Bear with me on this. If you’re reading this blog it means you’re either someone who knows me personally and suffers my output on the off chance I ask the hated, “Hey, did you see that post I wrote about…” question.
The other kind of person is actually pretty special, and it’s you I want to write about as a vaguely long-winded way of arriving at the following conclusion: Andrew Neil is a dinosaur.

Dick Puddlecote says I’m wrong about that, that Andrew Neil is the cutting edge. Needless to say this cannot stand… oh yes, it’s an ARGUMENT! Woo! I’m already starting to get high on the buzz of an new argument – that beautiful first few moments where ideas and arguments explode, then the joy and satisfaction as the dross is whittled away, then what remains is organised, tested then sculpted into some sort of pleasing arrangement of words, then finally subjecting those words to the scrutiny of wiser, cleverer, less excitable minds.

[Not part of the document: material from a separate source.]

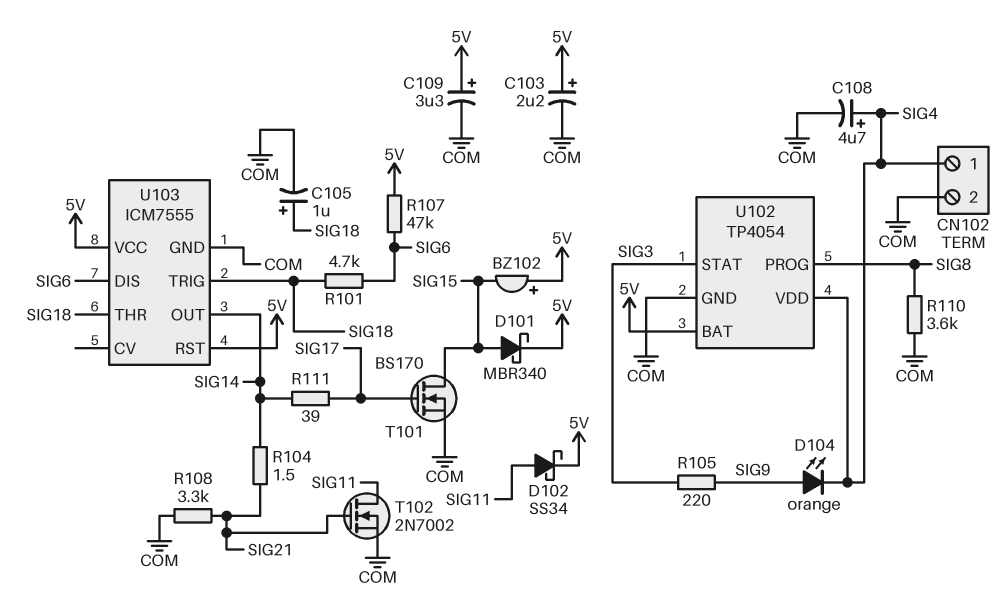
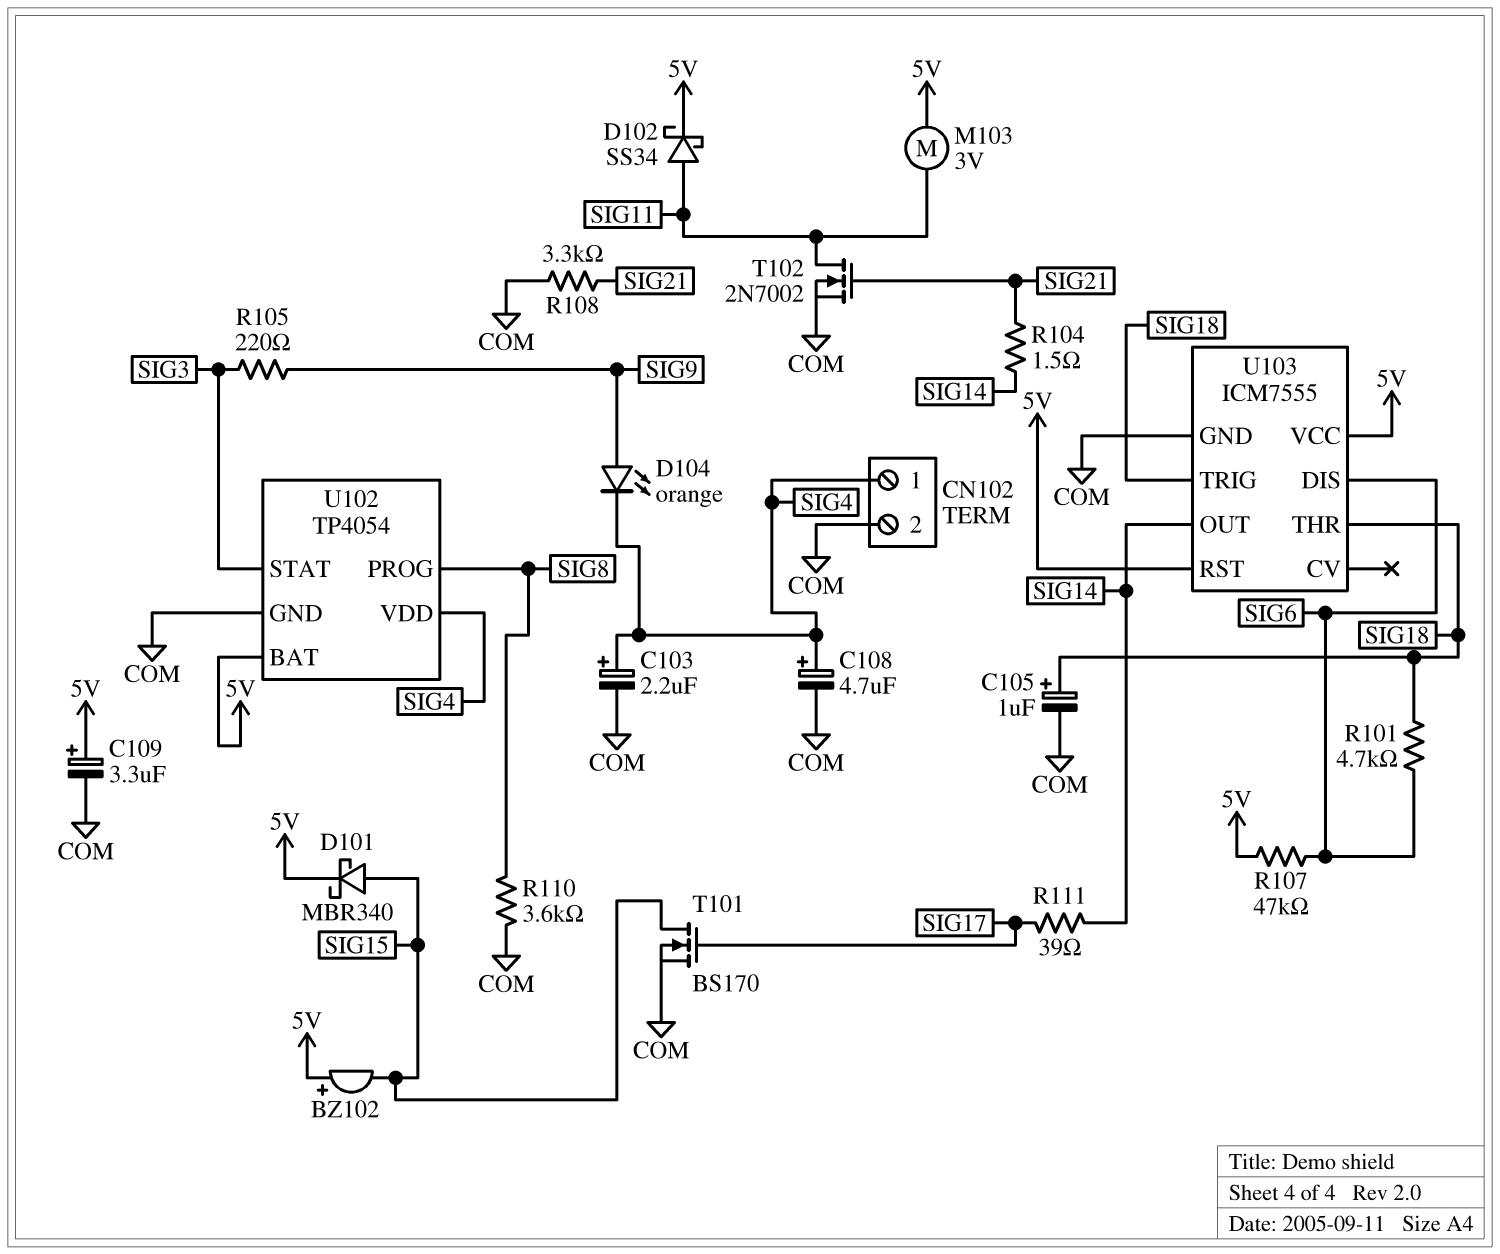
C103: 2.2uF (plus 5V, minus COM) -> 2.2uF (plus SIG4, minus COM)
M103: none -> motor 3V (5V, SIG11)

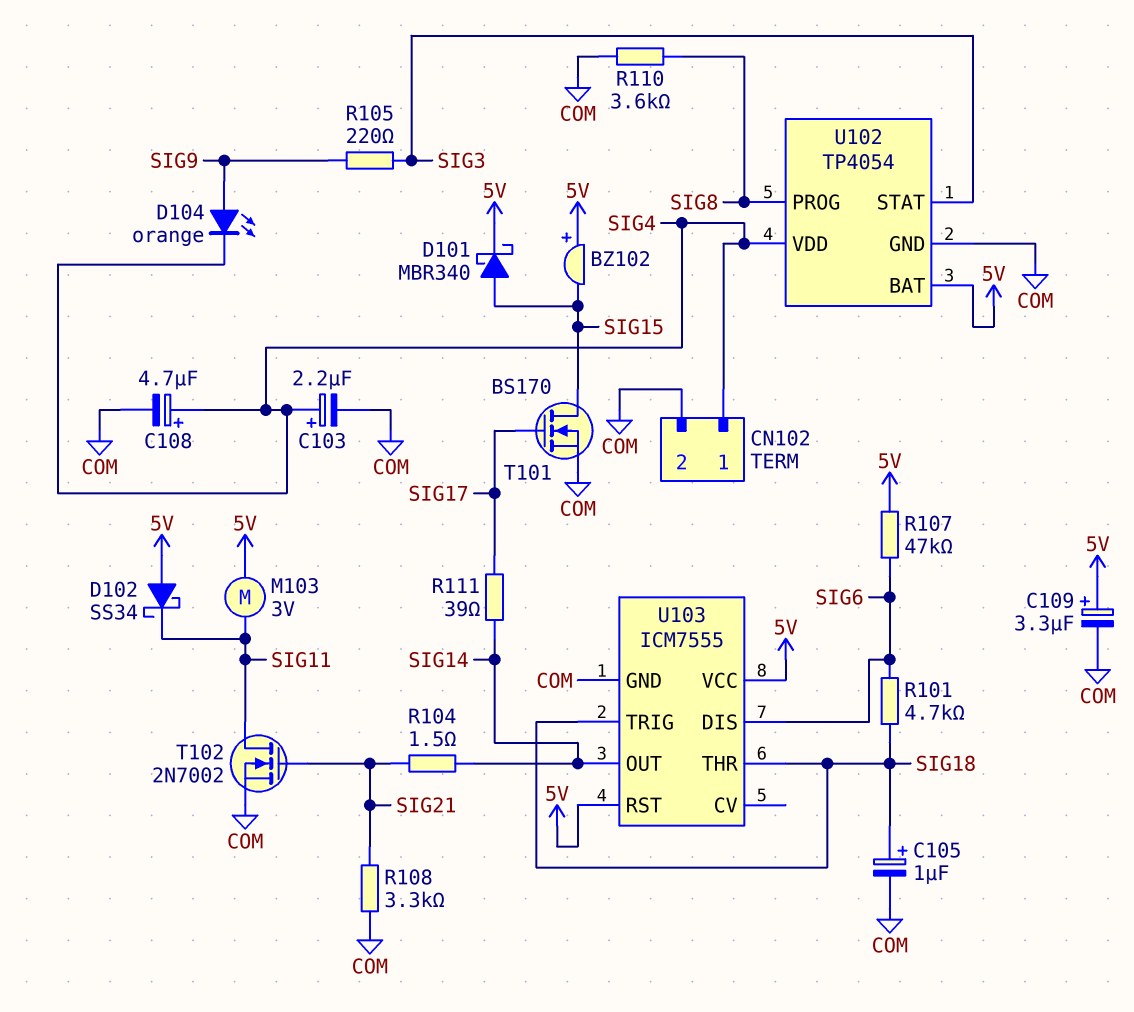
D102: schottky SS34 (A SIG11, K 5V) -> schottky SS34 (A 5V, K SIG11)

See, I’m hopelessly hooked on this. But then what are you, you who finds yourself reading this? Just what brought you to a stage in your life where you amuse yourself by reading non-linear, unending pamphlets by online nutters?
Okay so, look: The good news is you’re not alone. There’s bloody loads of you, although you’re a very, very special niche of the overall ‘loads’ that read the collected work of online political nuttery. Good for you! But together, whether we’re awesome libertarians, not quite so awesome but still vaguely okay liberals and conservatives we’re a sort of gang, you see.
There’s only a handful of bloggers, but, and I say this again, there’s bloody loads of you. Hundreds of thousands of you, and you’re all getting your politics uncensored, unregulated and written by real human beings.
This gang of ours is a whole new emerging subculture… we’re the “People Who Are Into Politics.” We spontaneously emerged without anyone actually noticing.
So are we going to the BBC and their Daily Politics Show and their This Week and their Question Time to discover the latest in the ongoing battle between Labour and the Tories?
Nope: the BBC’s political output is aimed at people who aren’t interested in politics, and in apologising for itself and trying to make itself understandable it becomes even more tedious until eventually the only people left watching are.. well… us… and we’re tearing our hair out at the sheer cringingly artificial awfulness of it.
At least I am.
Which, I think, is why Andrew Neil is a dinosaur. You young hip kids have discovered rock and roll while the BBC has a strict ‘jazz only’ policy, and the God of embarrassed, apologetic, patronising, dumbed down, sanitised, simplified to the point of cretinism political television is Andrew “I’m a flipping Dinosaur” Neil.
It’s just no-one’s noticed yet, that’s all. Like no-one’s really noticed how you and the rest of the gang would actually be terrifyingly powerful if anyone could figure out a way of brainwashing you into going out knocking on doors and delivering leaflets and telling all your friends about this site or this book they MUST read, you know?
Lucky for us all, I say. I hate delivering leaflets. Sure I’m into politics but, strewth, there’s limits.